But he but wanted to hire someone familiar with the complexities of college offenses.
Hiring Phil Bennett not only addressed concerns, such as easing the transition in terminology. It also helped the Panthers prepare to face South Florida's spread offense and will help them this week against Navy's triple-option.
"It definitely helps, without a doubt," Wannstedt said. "Communication has been the biggest challenge, really. The knowledge part is more than I would have hoped for."
After devising a gameplan that held South Florida to 219 yards below its Big East Conference-best average in a 26-21 victory Oct. 2, Bennett turned his attention to a Navy system that piled up 497 yards against Pitt last season.
It's a system that's near and dear to Bennett's heart.
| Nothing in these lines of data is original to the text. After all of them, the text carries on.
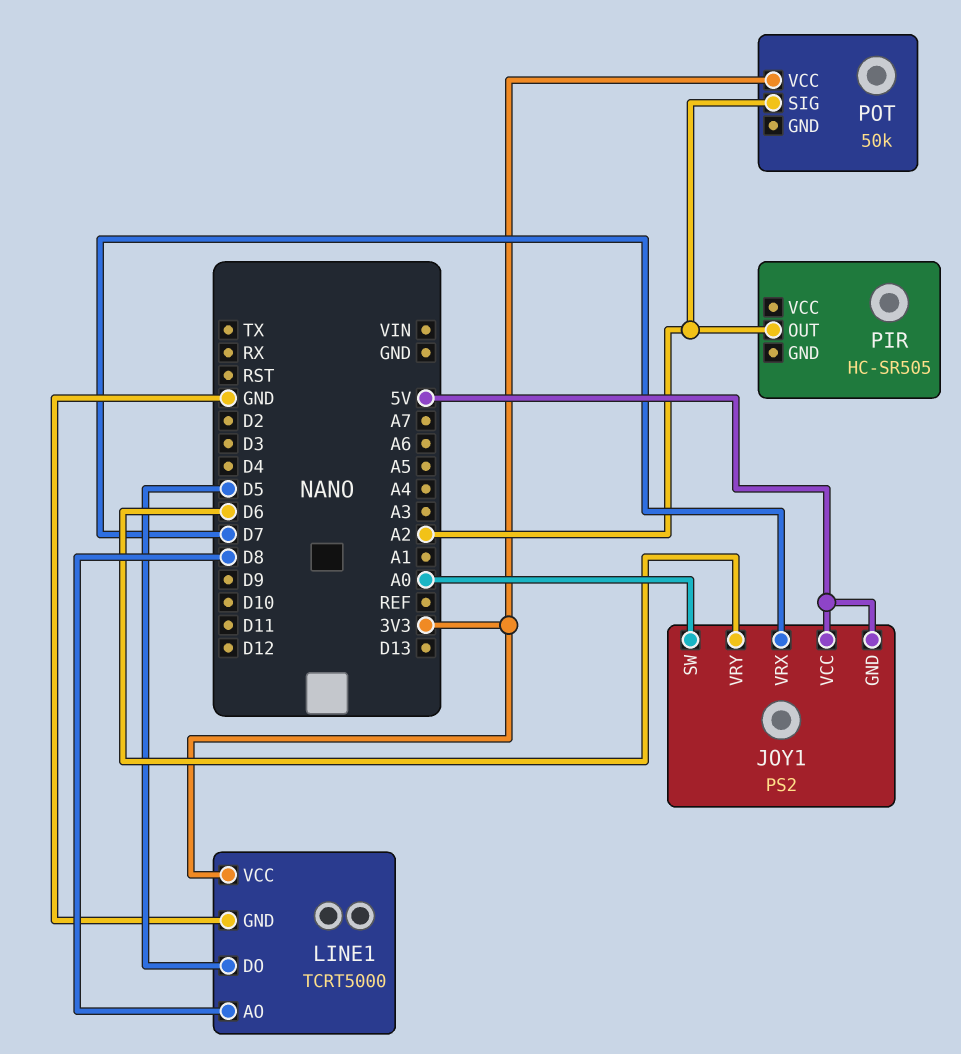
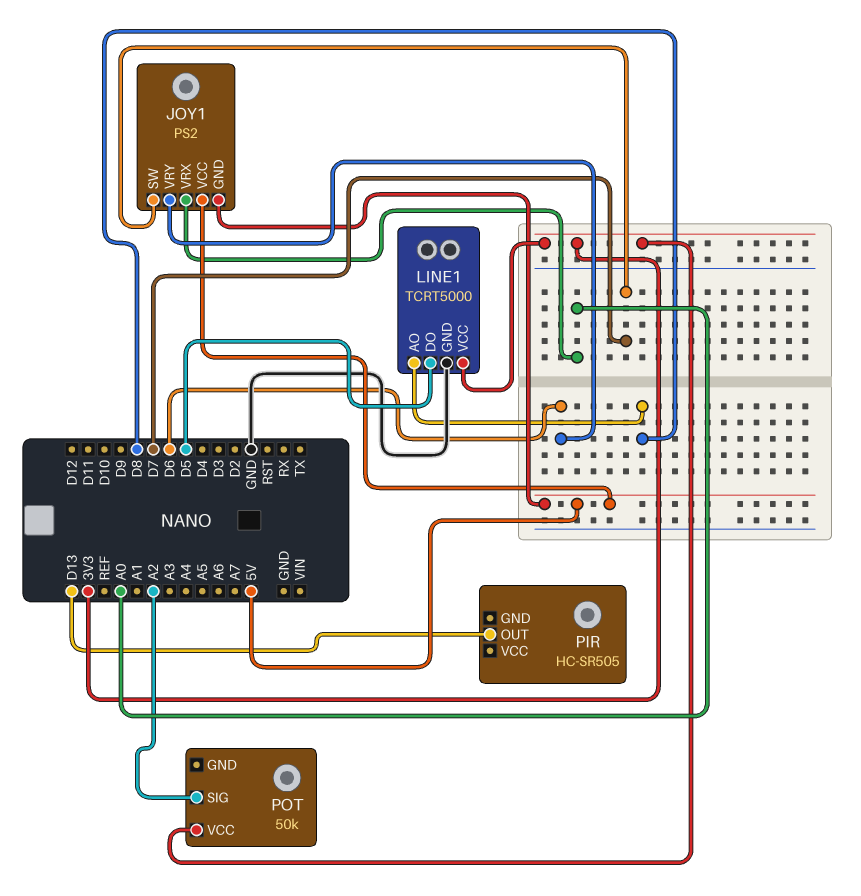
JOY1 pin SW: A0 -> D7
JOY1 pin VRX: D7 -> A0
PIR pin OUT: A2 -> D13

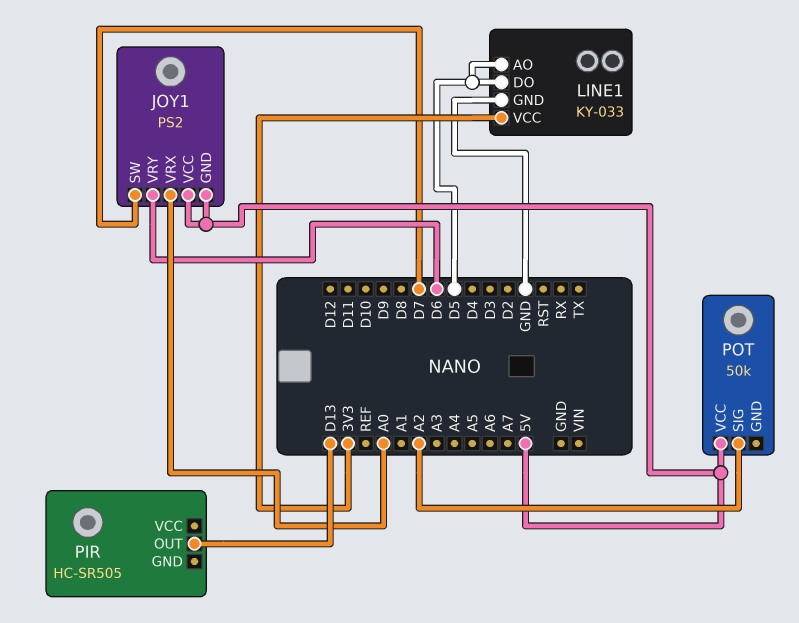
LINE1: TCRT5000 -> KY-033
LINE1 pin AO: D8 -> D5
POT pin VCC: 3V3 -> 5V

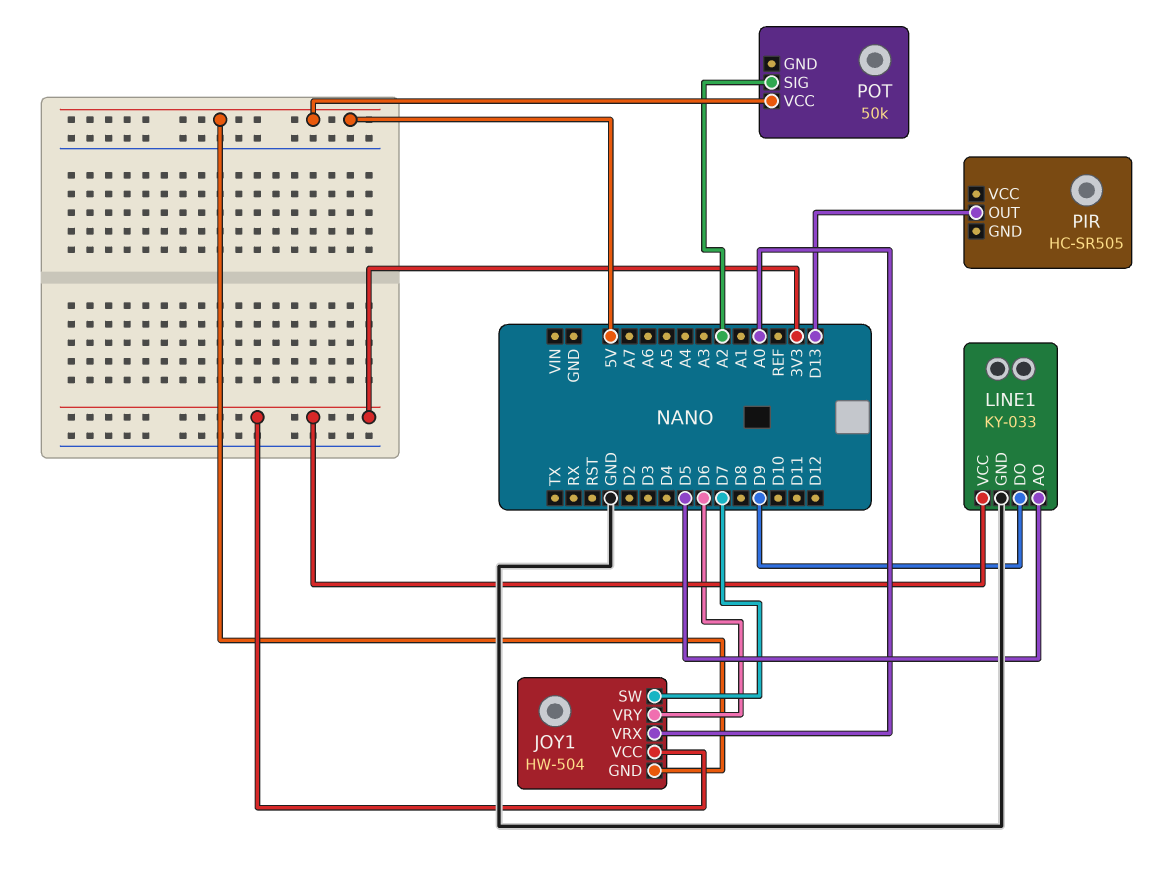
JOY1: PS2 -> HW-504
JOY1 pin VCC: 5V -> 3V3
LINE1 pin DO: D5 -> D9

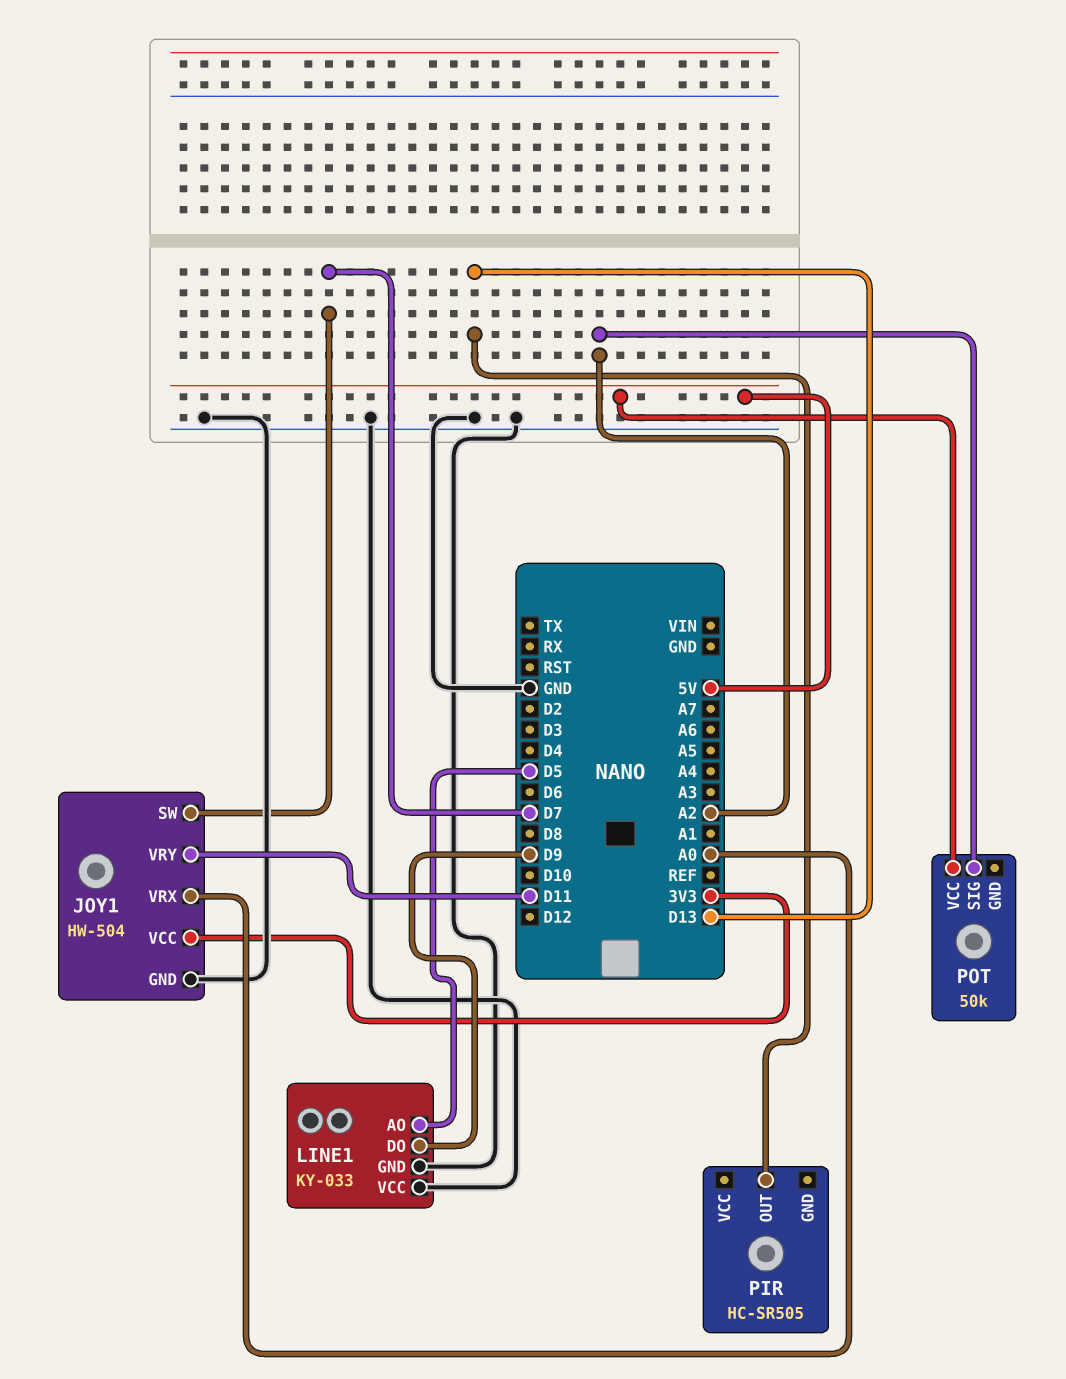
JOY1 pin GND: 5V -> GND
JOY1 pin VRY: D6 -> D11
LINE1 pin VCC: 3V3 -> GND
Bennett played outside linebacker in the mid-1970s at Texas A&M for Emory Bellard, the man credited with inventing the Wishbone offense. Bennett has vivid memories of avoiding its low blocks and stopping its fullback dives as a player, as well as scheming to simulate the intricacies of the offense as a defensive coordinator.
"It's a challenge as a coach, a challenge for all of us," Bennett said. "You've almost got to become part of the triple-option cult, to think like they do."
Bennett has experience doing just that, whether it was facing Oklahoma's Wishbone or Nebraska's I-option as defensive coordinator at Texas A&M and Kansas State.
That made him an ideal candidate for the Panthers, who face everything from Iowa's I-formation to Cincinnati's spread to West Virginia's read-option this season.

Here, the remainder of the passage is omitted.